Men’s Basketball: Wildcats more competitive, still fall to Wolverines

Freshman center Alex Olah looks to score in the post. Olah led the Wildcats in scoring against Michigan.

Daily file photo by Melody Song

Freshman center Alex Olah looks to score in the post. Olah led the Wildcats in scoring against Michigan.

Josh Walfish, Reporter

Northwestern could not execute the basic stuff Wednesday night.

The Wildcats (12-10, 3-6 Big Ten) missed routine layups and short jumpers most of the night and the Wolverines (20-1, 7-1) made them pay for it. Michigan was in a lull at the beginning of the second half, but were able to persevere and defeat NU 68-46.

“The layups have to fall and the foul shots have to go in if you’re going to beat a No. 1 team,” coach Bill Carmody said, “especially if it’s on the road. You don’t have to play perfectly to beat that team, but you have to play well. You have to take care of all the things — make your layups and make your foul shots.”

NU was significantly more competitive Wednesday than it was when the two teams met on Jan. 3 in Evanston. Despite the fact Michigan hit 10 of its first 11 shots, NU was only down by 10 points with just over 10 minutes left in the half.

The start was a big point of emphasis for the Cats prior to the game, and NU delivered, holding a slim lead three and a half minutes into the action and staying within single digits for most of the game’s first eight minutes.

Even though the Cats were better, they struggled to slow down the Wolverines offense.
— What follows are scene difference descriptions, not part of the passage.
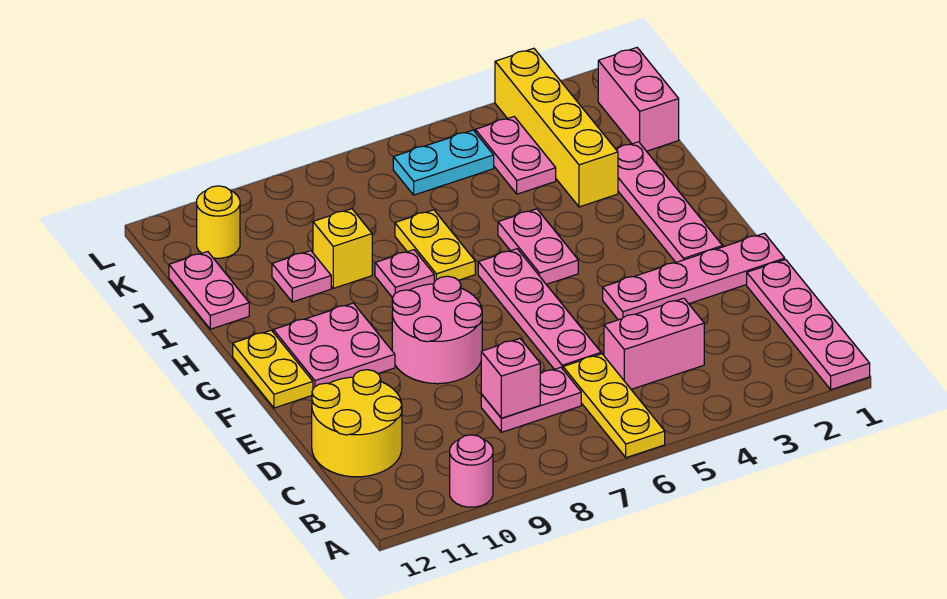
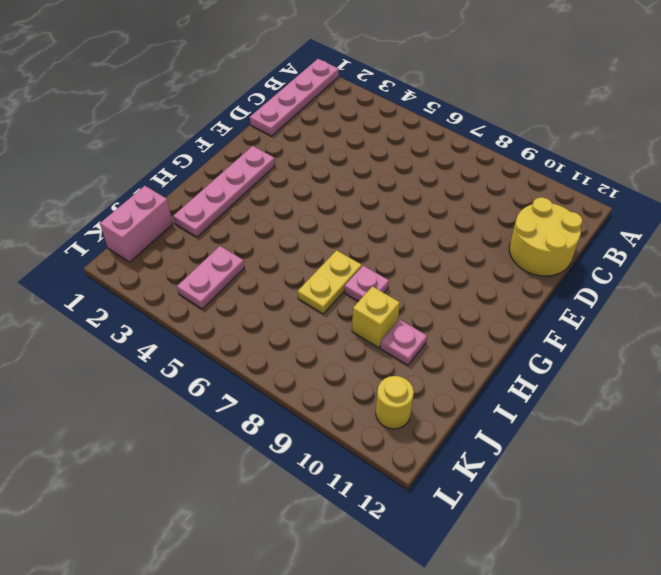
none -> yellow plate A6:C6 level 1
none -> pink round brick A10 level 1
none -> pink brick C4:C5 level 1

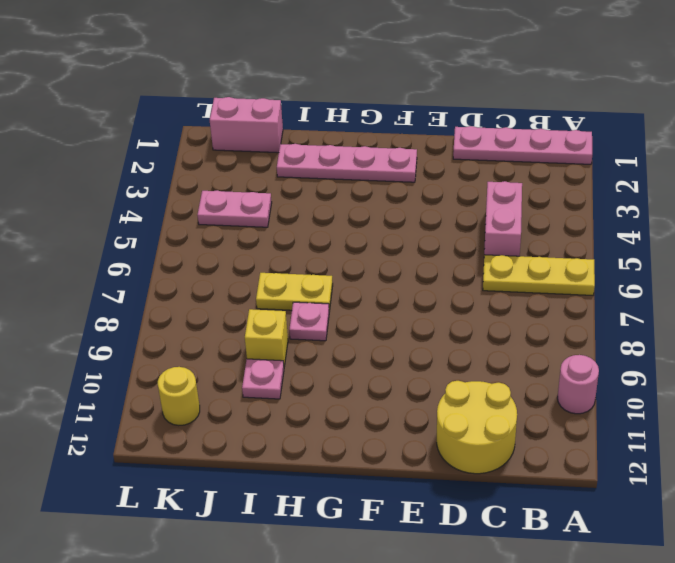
none -> pink plate C7:C8 level 1
none -> pink plate D6:G6 level 1
none -> pink plate E1:E4 level 1

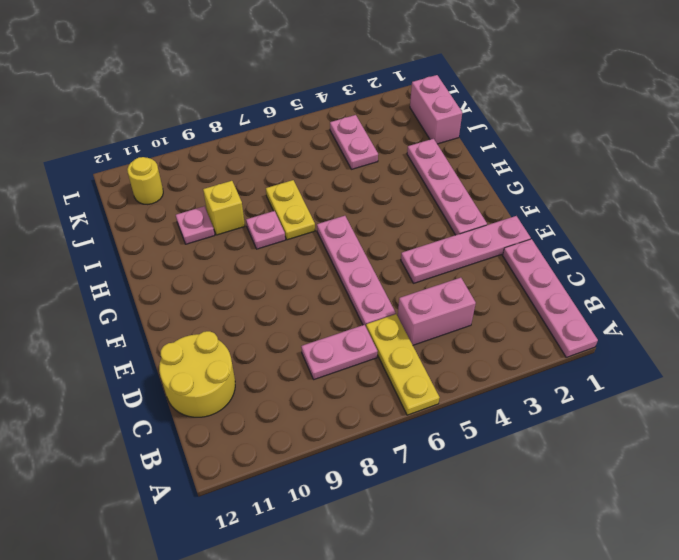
none -> pink round brick A10 level 1
none -> pink round brick E8:F9 level 1
none -> pink plate F10:G11 level 1

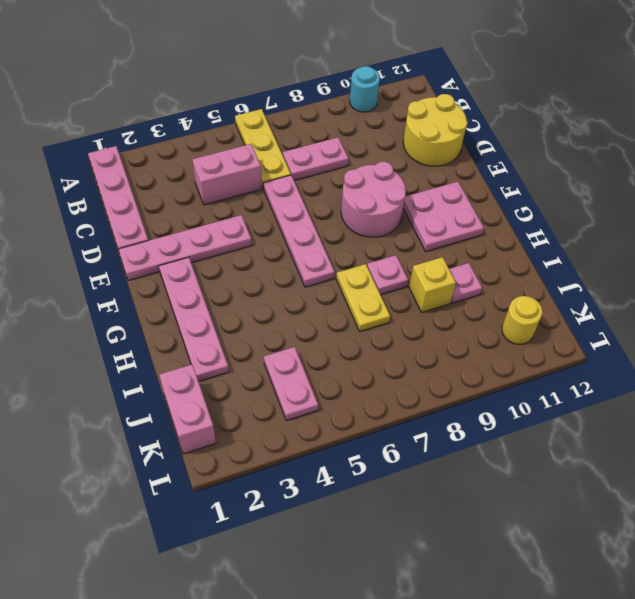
cyan round brick A10 level 1 -> pink round brick A10 level 1
none -> yellow plate F12:G12 level 1
none -> pink plate G5:H5 level 1
none -> yellow brick I3:L3 level 1

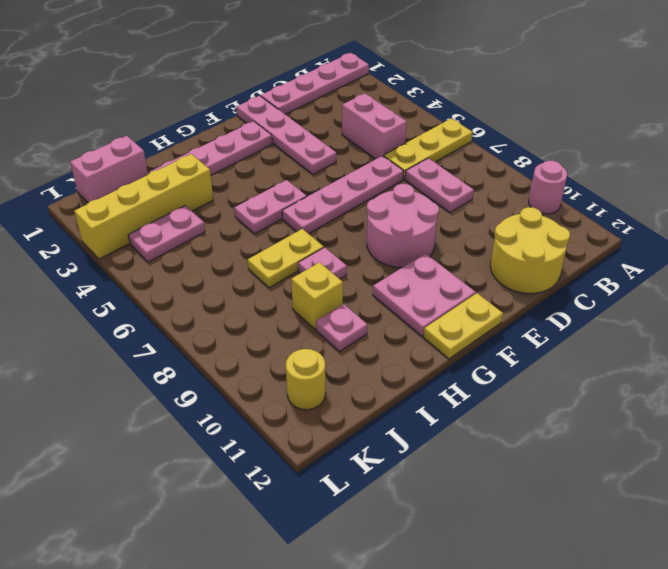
none -> pink plate I12:J12 level 1
none -> cyan plate K5:K6 level 1
none -> pink brick C8 level 2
Michigan shot 61 percent from the field in the first half and led NU by 15 at the halftime break. The defensive letdown overshadowed the fact NU shot 41 percent and outrebounded Michigan 12-10 in the first 20 minutes. Carmody said he thought his team played good defense in the first half, but it was tough for them to stop Michigan guard Trey Burke, who ended the game with 18 points.
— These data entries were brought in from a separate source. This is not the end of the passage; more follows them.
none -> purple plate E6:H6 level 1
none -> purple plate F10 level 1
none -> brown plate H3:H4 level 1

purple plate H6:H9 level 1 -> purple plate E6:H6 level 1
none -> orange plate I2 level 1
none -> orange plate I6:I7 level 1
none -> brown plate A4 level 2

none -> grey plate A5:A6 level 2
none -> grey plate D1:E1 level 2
“We’d stop them for 25 seconds and then they’d give it to Burke and he’s just really hard to contain,” Carmody said. “They had a couple of clearouts and he just pulled up from three and banged them.”

Burke was a major factor for the Wolverines in the first half, either scoring or assisting on 25 of Michigan’s 36 first-half points. Sophomore guard Dave Sobolewski said it was a little frustrating having Burke hit his jumpers after he missed them on film, but said that’s the type of challenge you sign up for when you play in the Big Ten. Even without having to guard him, Alex Olah said he could tell how good of a player Burke is.

“He’s a really good player obviously,” Olah said. “He’s one of the best players in the nation and you can see that on the court. He’s really fast, he can knock down shots and play one-on-one (defense).”

If the Cats had a chance to get back into the game, it was within the first four minutes of the second half.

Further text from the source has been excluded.